Sunday, December 02, 2007

Is There a Democratic Huckabee?

At an event in Des Moines two weeks ago, I asked Joe Biden if this could be the first presidential election where being a white male is a disadvantage. He laughed and said the whole idea of having a woman and African-American in the lead was pretty cool (well, maybe he used slightly different words), but that in these dangerous times, people would go with experience.

Jonathan Alter says Hillary Clinton may be touting hers, but the second-tier Democrats are the ones that really have it. And one of them might make a surge as a result:

If Clinton wasn't worried about Obama in Iowa, she wouldn't be bashing him every chance she gets. Should she lose there, the door might open for a second-tier candidate to get competitive. You think I'm crazy? That's what they said when I wrote about Mike Huckabee in August.

Biden does get similar reaction to Huckabee at the events I've seen in Iowa. The relatively few people who see them come away loving both. So why hasn't Biden gotten the uptick Huckabee has in the last month?

The problem with Alter's analogy is that in general, Republicans don't like their field, but Democrats do. The GOP contenders, especially in Iowa with so many Christian conservatives looking for a better choice, was wide open for a guy like Huckabee.

Both Bill Richardson and Biden have made mini-surges in Iowa, but Richardson has never gotten beyond about 12, while Biden peaked around six percent.
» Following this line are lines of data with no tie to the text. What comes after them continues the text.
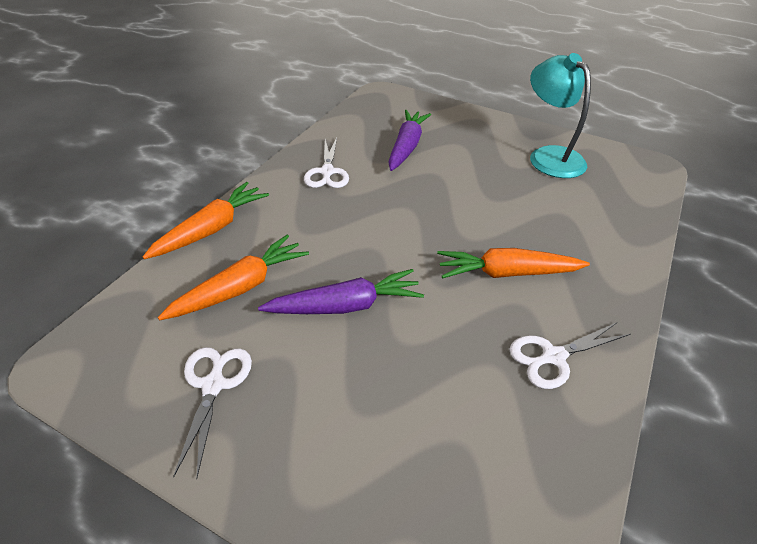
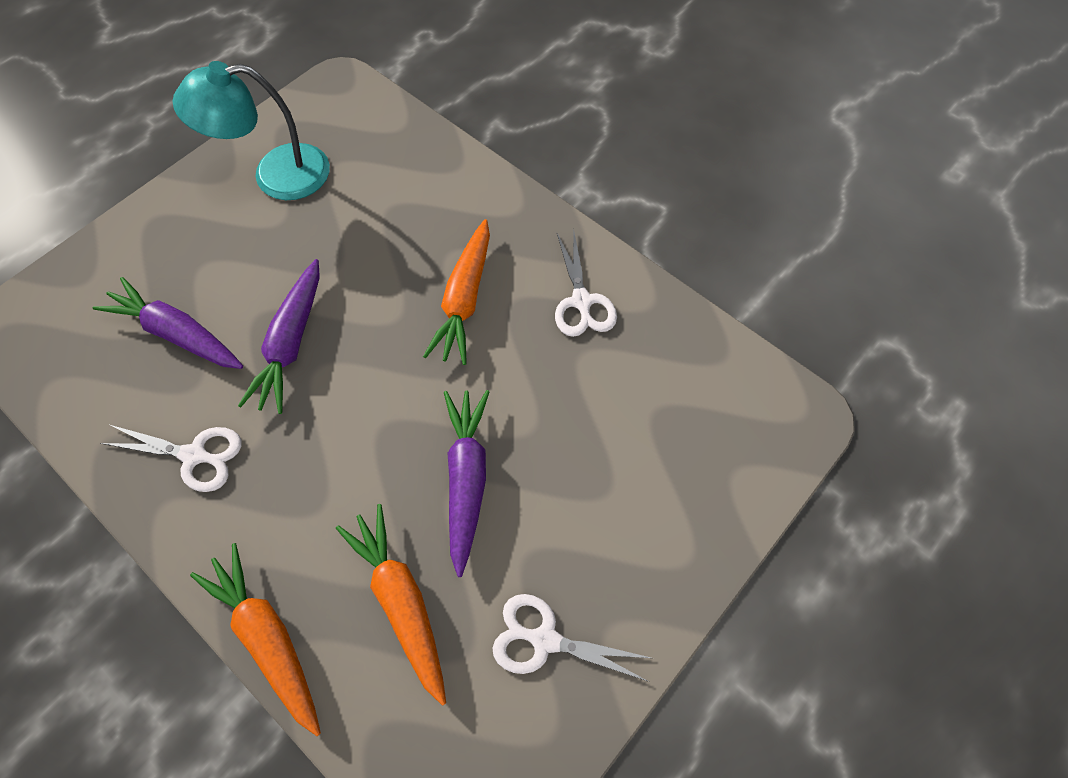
camera: 75 degrees left, 20 degrees up
(421, 192) = (291, 343): none -> purple carrot

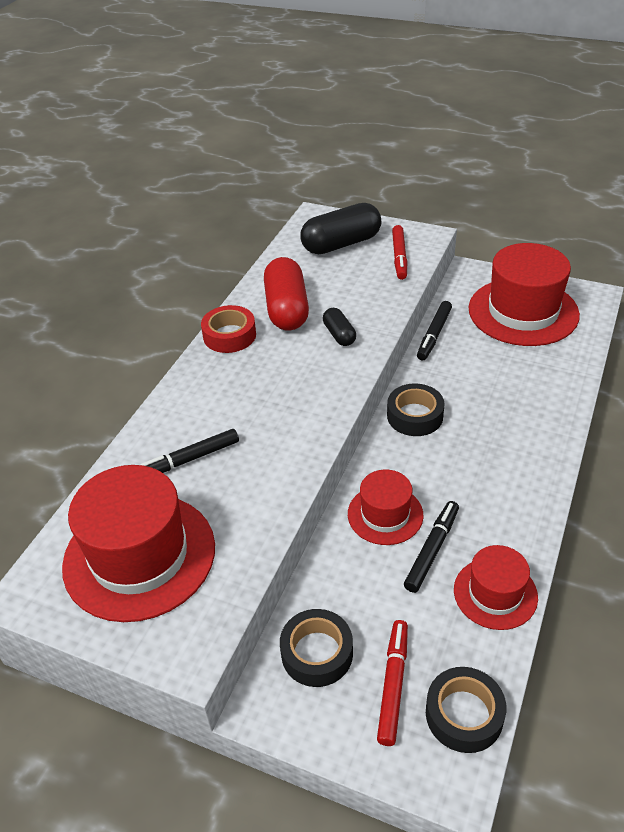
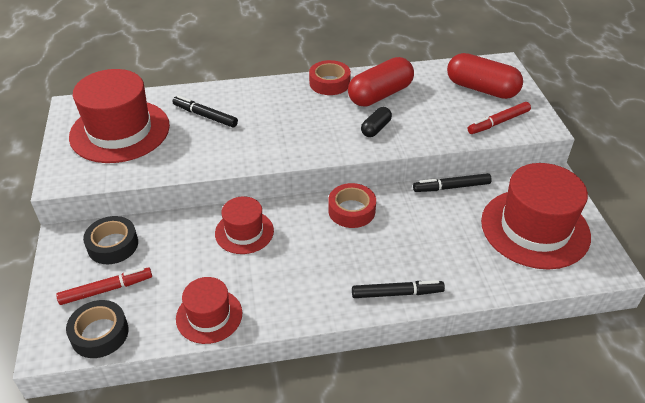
camera: 55 degrees right, 0 degrees up
(341, 244) = (481, 89): black capsule -> red capsule
(415, 416) = (351, 210): black tape -> red tape
(432, 550) = (228, 268): black marker -> black marker (397, 293)

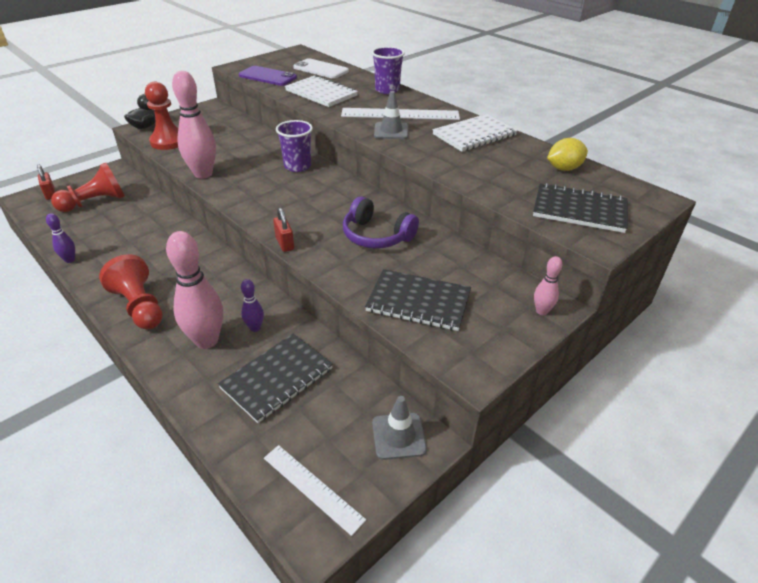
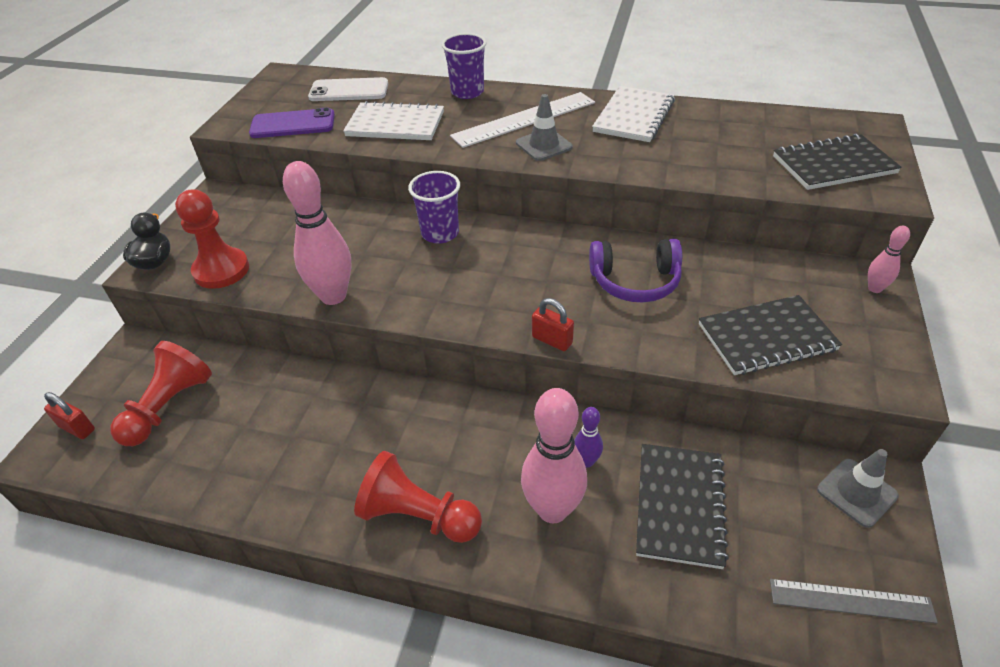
camera: 30 degrees left, 5 degrees up
(70, 260) = (237, 508): purple bowling pin -> none
(312, 488) = (851, 600): white ruler -> grey ruler
(563, 168) = (763, 123): yellow lemon -> none

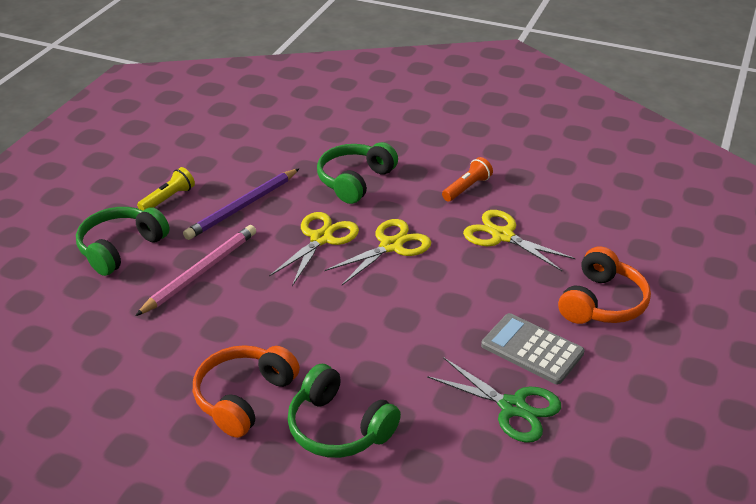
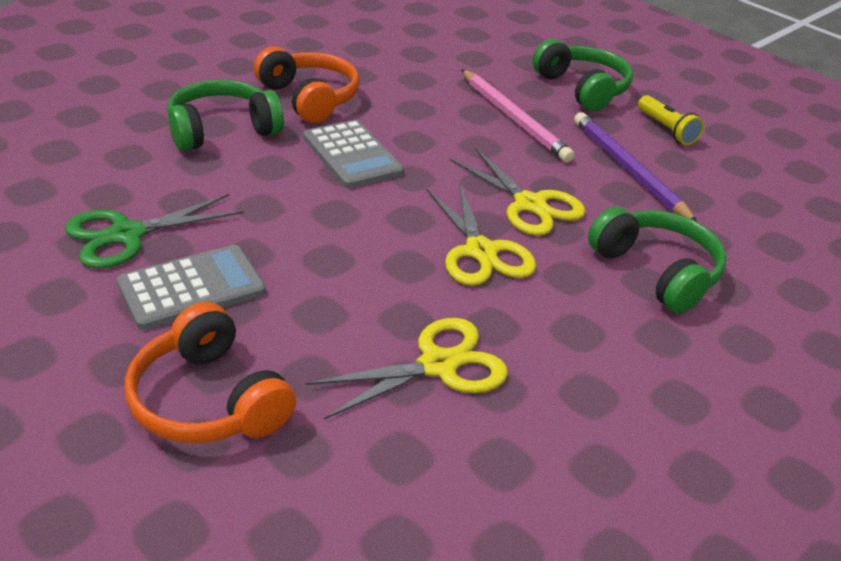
camera: 110 degrees right, 0 degrees up
(321, 337) = (352, 155): none -> grey calculator
(467, 188) = (590, 380): orange flashlight -> none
It's possible John Edwards could tank and one of the other two sneaks into third, but even that won't put them in position to win the nomination. They're cursed with front-runners that haven't disappointed primary voters.

Speaking of Edwards, Alter slips in this surpriser without fanfare:

Edwards may yet prevail; Iowa is once again as fluid as ethanol. But if he doesn't win the Jan. 3 caucuses—he's been steadily losing altitude since early summer—he says he'll drop out.

Plenty of people have speculated that very thing (and one wonders how Edwards would be doing without all that speculation, actually), but I've never heard anyone report him saying it. The nightmare for Clinton would have to be Edwards dropping before New Hampshire, and his support largely going to caucus-winner Obama.